On October 7, 2019, Calvey renewed his motions to dismiss and for

sanctions. In addition to the contentions previously made in his original motions,

Calvey contended that his motions should also be granted because Antall never opposed them and because the investigator’s report stated that he found “no

support” for the application.

On October 30, 2019, Antall filed a dismissal of his application. On

November 1, 2019, the magistrate issued a decision, in which Antall’s withdrawal of

his application was accepted, and the motions to dismiss were denied as moot. The

magistrate noted that Calvey’s motion to dismiss was based on (1) Antall’s alleged

failure to allege sufficient facts, and (2) Calvey’s claim that the Ohio Rules of

Superintendence were violated because the application did not have a statement of

expert evaluation (or an allegation that Calvey refused to submit to evaluation). The

magistrate’s decision stated the following:

This Court has historically allowed Applications for Guardianship to be accepted for filing without an accompanying Statement of Expert Evaluation with the understanding that such a Statement is required to be provided prior to or at hearing and certainly before any determination regarding whether guardianship should be granted may be made.

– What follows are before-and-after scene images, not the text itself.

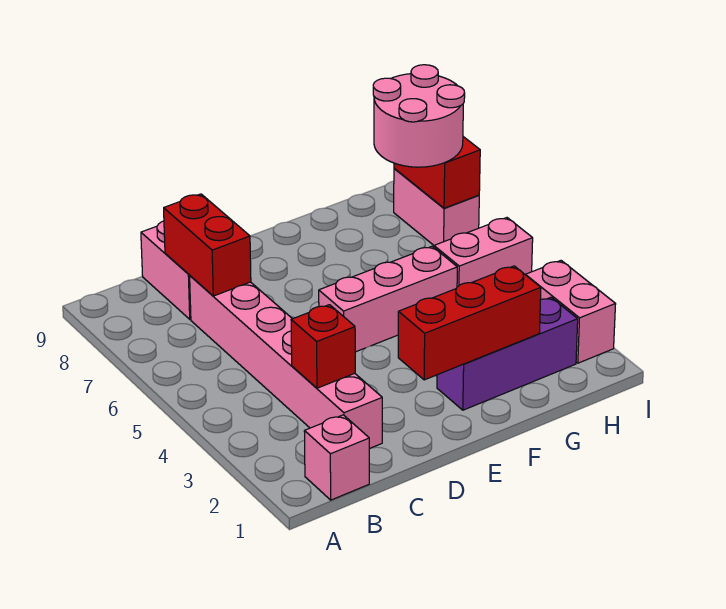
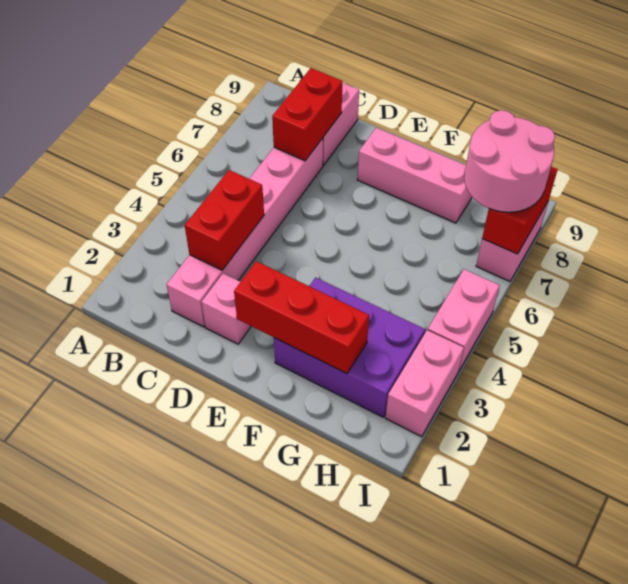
pink brick B1 level 1 -> pink brick D2 level 1
red brick C3 level 2 -> red brick C3:C4 level 2
pink brick E5:G5 level 1 -> pink brick E8:G8 level 1
purple brick F2:H2 level 1 -> purple brick F2:H3 level 1
pink brick H5:I5 level 1 -> pink brick I4:I5 level 1

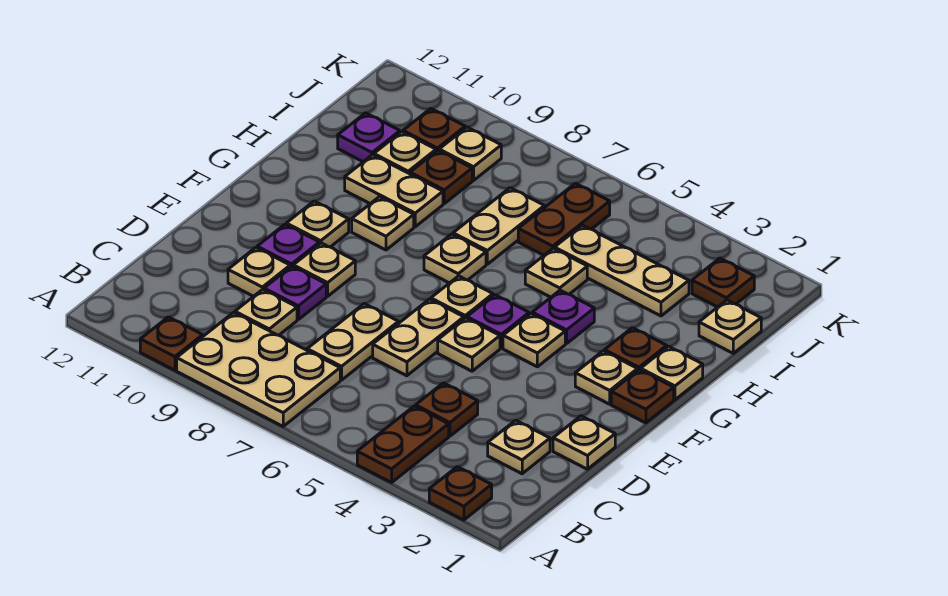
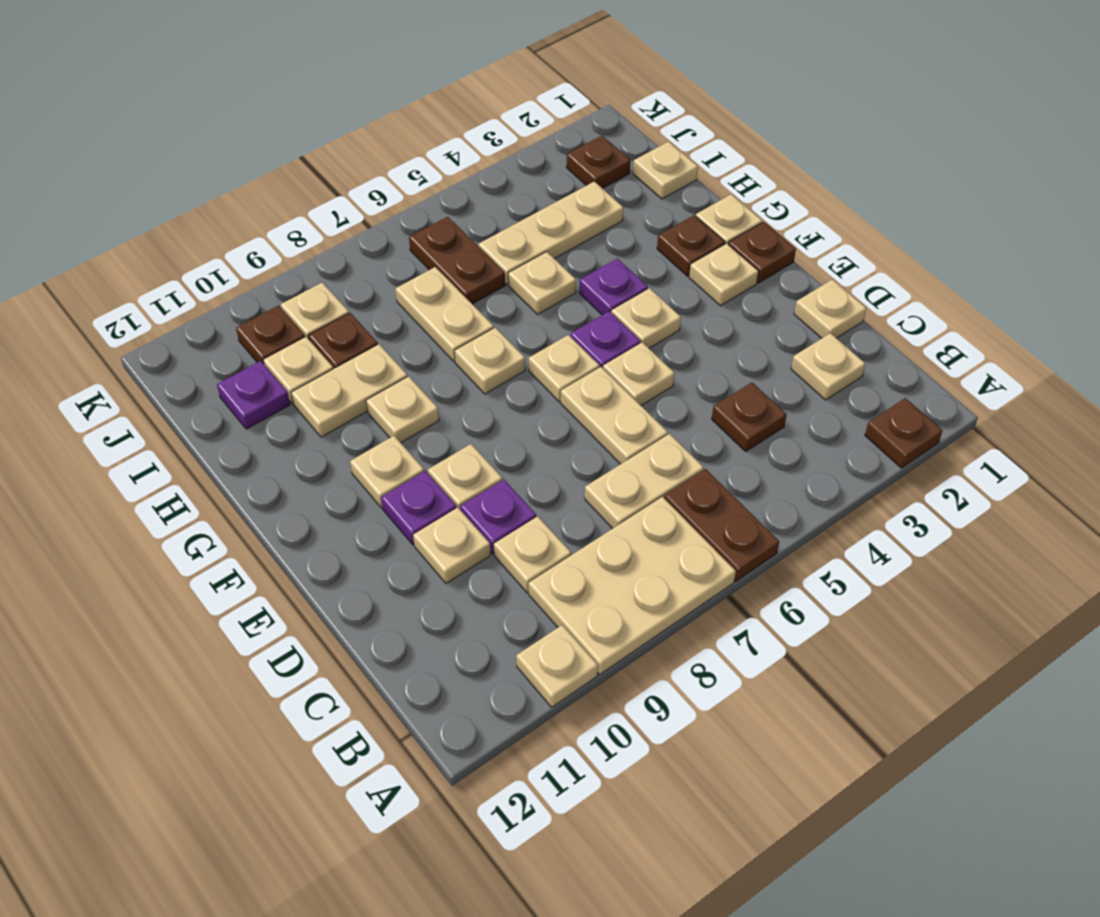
brown plate A4:B4 level 1 -> brown plate A6:B6 level 1
brown plate A10 level 1 -> tan plate A10 level 1
tan plate C7:D7 level 1 -> tan plate C6:C7 level 1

Based on the above, the magistrate determined that Calvey’s motion

for sanctions should be dismissed.

On November 19, 2019, the probate court, noting that no objections

had been filed to the magistrate’s decision, adopted the magistrate’s decision as the

final order of the court. This appeal followed. Calvey’s sole assignment of error

reads: “The trial court erred in denying appellant’s motion for sanctions pursuant

to R.C. 2323.51 and Civil Rule 11.” Law and Analysis

Initially, we note that the magistrate’s decision specifically provided

the following:

A party shall not assign as error on appeal the court’s appeal adoption of any finding of facts or conclusion of law in this magistrate’s decision unless the party timely and specifically objects to the finding or conclusion as required by civil rule.

(All caps removed.)

Calvey did not object to the magistrate’s decision. An appellant’s

failure to object to a magistrate’s decision waives all but plain error review on appeal.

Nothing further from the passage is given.